While the Scottish Government insist that the reforms offer security, stability and predictability for tenants, as well as appropriate safeguards for landlords, lenders and investors, the NLA has warned that they could negatively affect up to 45,000 landlords or approximately 67,000 rental properties.

The warning comes during the height of the festival season in Edinburgh – with the Edinburgh Fringe and the Edinburgh International Festival taking place in the month of August – where many visitors and performers require short-term accommodation.

“The Scottish Private Residential Tenancy system removes the flexibility of the sector to meet the varied needs of an ever-changing population of renters, in particular students and those who only seek short-term tenancies, such as during the Edinburgh Festival,” Richard Lambert, chief executive of the NLA, said.

“Because student landlords now have to provide indefinite tenancies, they won’t be able to advertise their properties for the Festival, as they won’t know for certain if they will be free and available by the end of July,” he added. “If this sets a trend, and artists struggle to find short-term accommodation, the 2018 Edinburgh Festival could be the last to offer such a variety of talent”.

The NLA argues that the level of divestment in rented property is a concern for the Scottish Government.
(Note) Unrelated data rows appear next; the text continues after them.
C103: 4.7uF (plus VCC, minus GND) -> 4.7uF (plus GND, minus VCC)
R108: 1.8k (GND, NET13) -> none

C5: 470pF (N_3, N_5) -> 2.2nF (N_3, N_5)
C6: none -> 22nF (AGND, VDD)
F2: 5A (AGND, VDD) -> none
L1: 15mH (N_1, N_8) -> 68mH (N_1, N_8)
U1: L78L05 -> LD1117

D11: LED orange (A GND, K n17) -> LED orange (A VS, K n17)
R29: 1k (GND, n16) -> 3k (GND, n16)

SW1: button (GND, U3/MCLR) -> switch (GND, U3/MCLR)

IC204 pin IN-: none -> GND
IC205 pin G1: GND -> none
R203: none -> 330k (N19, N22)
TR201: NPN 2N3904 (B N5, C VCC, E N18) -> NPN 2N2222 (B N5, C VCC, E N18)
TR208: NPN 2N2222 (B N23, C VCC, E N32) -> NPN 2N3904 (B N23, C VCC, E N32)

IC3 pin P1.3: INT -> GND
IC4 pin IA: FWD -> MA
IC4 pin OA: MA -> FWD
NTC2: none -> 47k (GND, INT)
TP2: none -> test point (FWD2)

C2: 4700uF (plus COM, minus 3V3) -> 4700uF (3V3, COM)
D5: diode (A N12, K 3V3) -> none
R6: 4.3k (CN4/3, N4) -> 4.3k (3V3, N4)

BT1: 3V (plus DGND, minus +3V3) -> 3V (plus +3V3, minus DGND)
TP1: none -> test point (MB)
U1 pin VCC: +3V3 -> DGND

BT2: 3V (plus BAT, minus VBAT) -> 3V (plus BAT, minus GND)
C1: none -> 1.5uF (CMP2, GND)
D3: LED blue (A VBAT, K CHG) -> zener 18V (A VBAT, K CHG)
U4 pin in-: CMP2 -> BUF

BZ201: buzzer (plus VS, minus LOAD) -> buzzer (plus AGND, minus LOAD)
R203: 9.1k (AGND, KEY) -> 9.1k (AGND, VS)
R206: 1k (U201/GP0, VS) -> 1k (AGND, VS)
With this in mind, it has urged the UK Parliament to pay close attention as it currently consults on similar plans for rental reforms in England and Wales.

“The last quarter has seen the highest proportion of landlords selling properties in Scotland in any three month period since the Government first announced their tenancy reforms in 2016,” Lambert went on. “We warned these changes would unnerve investors in private rented homes in Scotland, and it should serve as a clear sign of what to expect if similar reforms are introduced elsewhere in the UK”.